Mato Grosso do Sul aderiu à proposta do Governo Federal para conter a escalada do preço do diesel no país. A medida, considerada excepcional e temporária, cria um subsídio voltado a importadores e busca reduzir impactos no mercado interno em meio ao cenário internacional de instabilidade, com preocupação direta sobre abastecimento e previsibilidade de preços.
De acordo com o Ministério da Fazenda, o programa estabelece uma subvenção total de R$ 1,20 por litro. O valor será dividido da seguinte forma: R$ 0,60 pagos pela União e R$ 0,60 como contrapartida dos estados. A participação estadual será proporcional ao volume consumido em cada unidade da federação, seguindo critérios pactuados no âmbito federativo.
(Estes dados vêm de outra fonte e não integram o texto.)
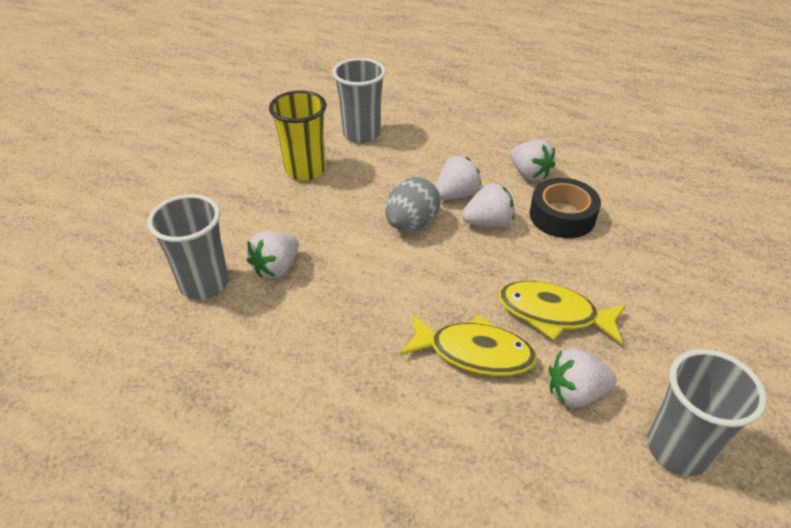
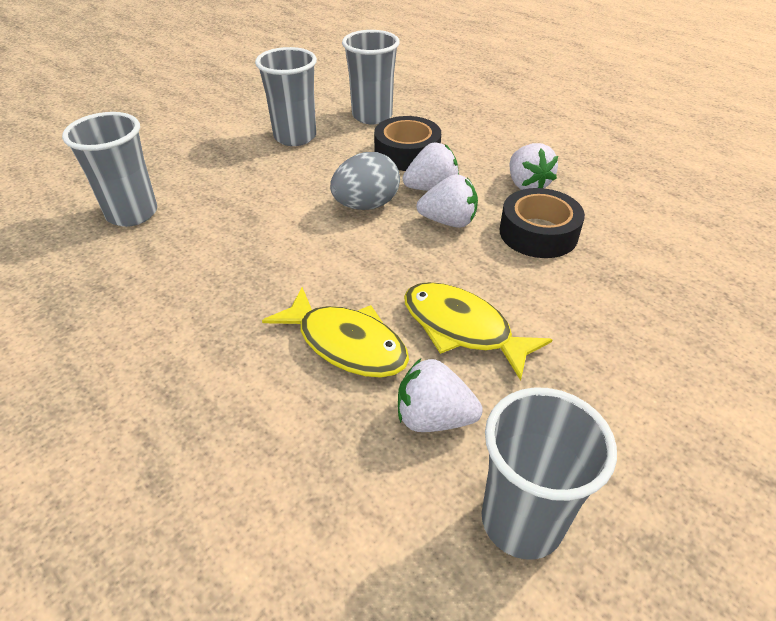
camera: 20 degrees right, 0 degrees up
(276, 268) = (206, 215): white strawberry -> none
(305, 170) = (295, 137): yellow cup -> grey cup
(415, 165) = (407, 153): none -> black tape

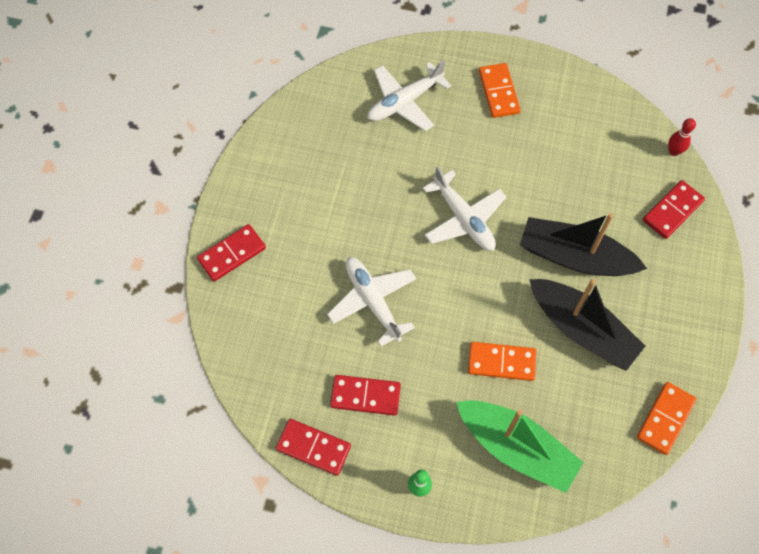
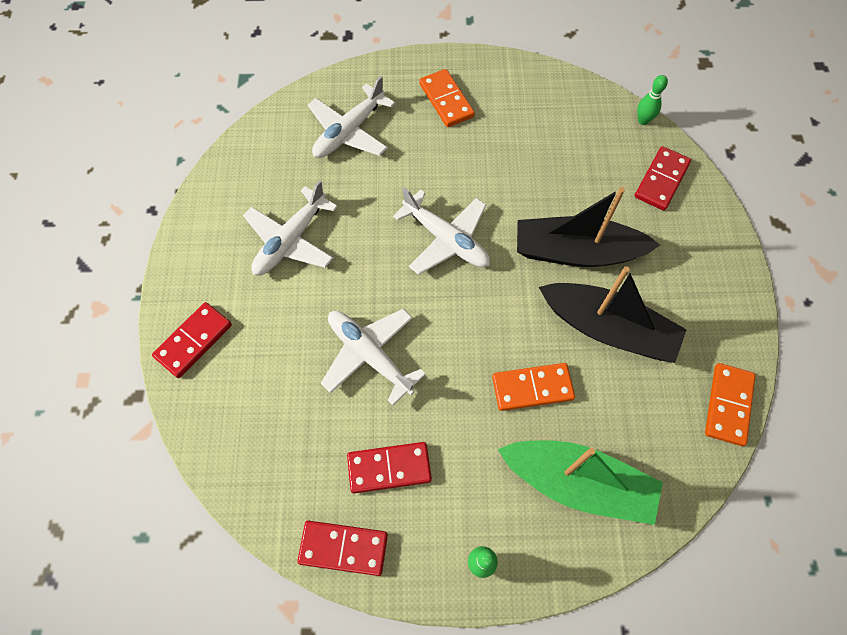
camera: 15 degrees left, 0 degrees up
(330, 188) = (290, 240): none -> white plane
(674, 151) = (643, 120): red bowling pin -> green bowling pin

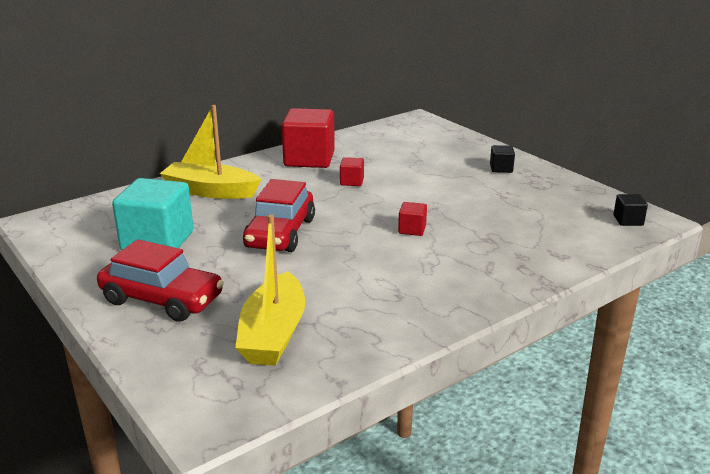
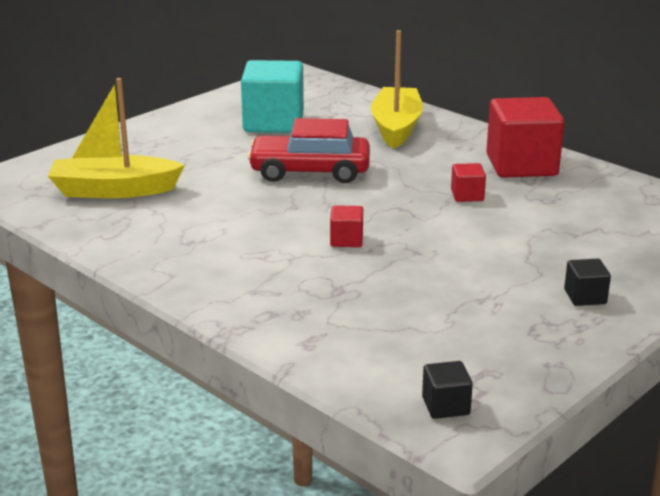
camera: 80 degrees right, 0 degrees up
(162, 299) = (168, 140): red car -> none

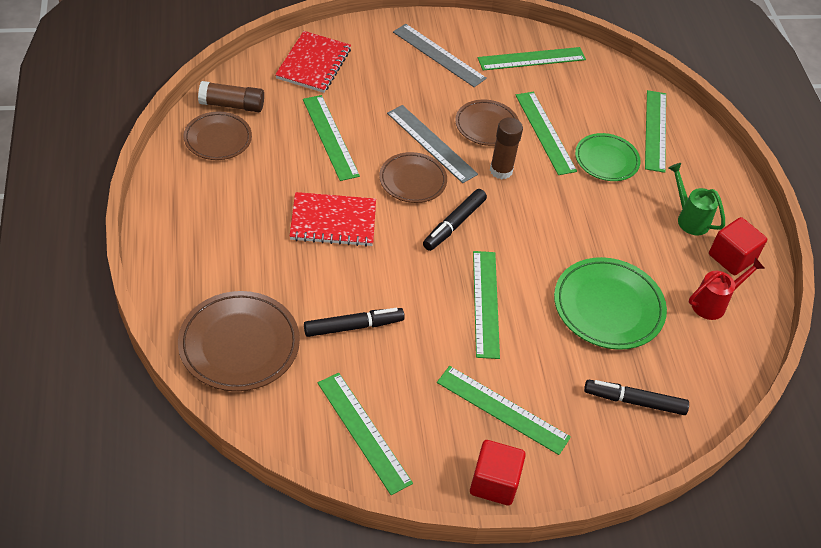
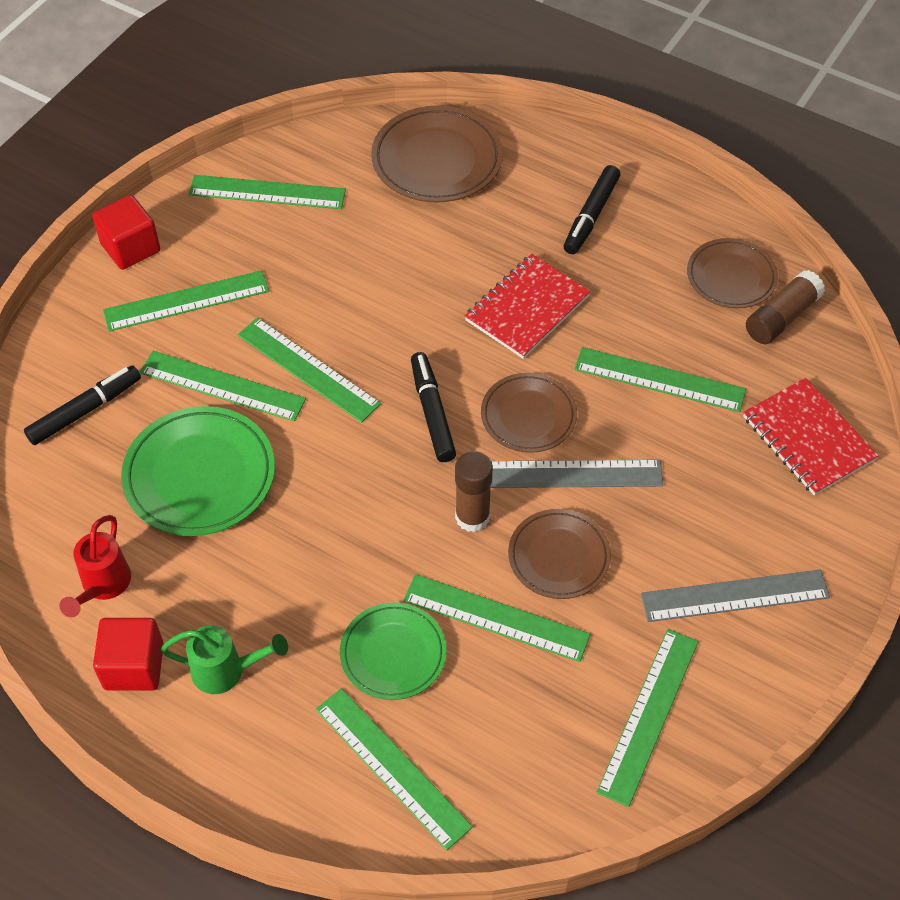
camera: 135 degrees right, 5 degrees up
(353, 326) = (381, 248): black marker -> black marker (591, 216)
(542, 340) = (222, 386): none -> green ruler

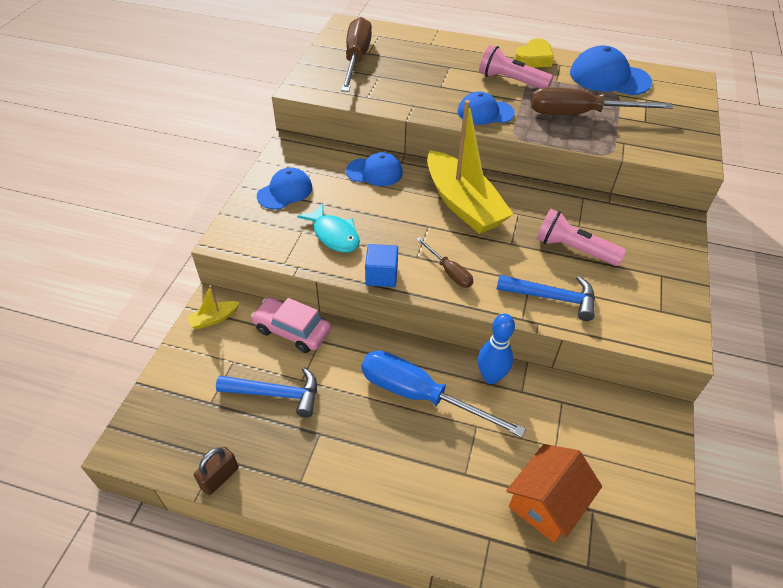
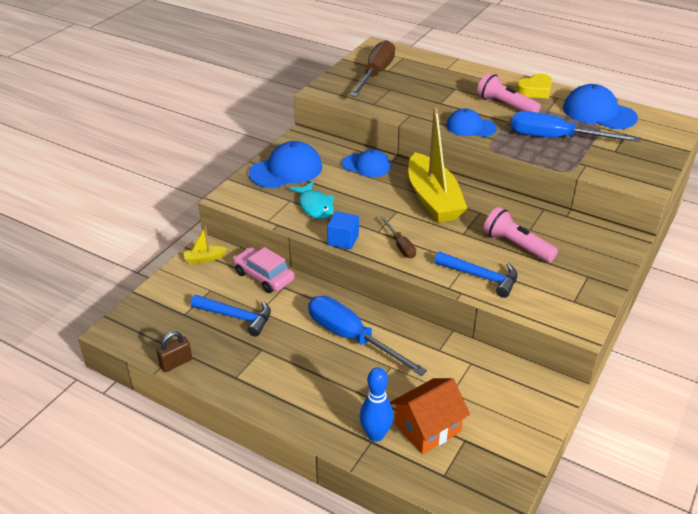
camera: 15 degrees right, 10 degrees down
(285, 191) = (286, 170): blue cap -> blue cap, size x1.51
(491, 377) = (416, 335): blue bowling pin -> blue bowling pin (375, 435)
(580, 114) = (556, 138): brown screwdriver -> blue screwdriver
Principais pontos do acordo
O pacote discutido entre União e estados prevê algumas regras centrais:
- Prazo limitado: a subvenção deve valer por até dois meses, com caráter emergencial e foco em evitar a criação de um custo permanente para os cofres estaduais;
- Alinhamento ao Confaz: valores e condições seguem os parâmetros debatidos na reunião do Confaz (Conselho Nacional de Política Fazendária) realizada em 27 de março;
- Cotas não redistribuídas: as cotas de estados que não aderirem não serão repassadas aos estados participantes, preservando a voluntariedade e o equilíbrio do acordo.
Reunião no Confaz e adesão dos estados
A proposta foi tratada em reunião presidida pelo Confaz na última sexta-feira (27). Segundo o Governo Federal, a construção do modelo reforça o diálogo entre os entes federativos para uma resposta conjunta ao mercado de combustíveis. Ainda conforme o governo, mais de 80% dos estados já teriam sinalizado adesão à medida.
A expectativa é que o subsídio contribua para reduzir volatilidade e evitar desabastecimento, principalmente em um contexto de aumento de custos de importação e pressão sobre o preço do diesel no mercado internacional.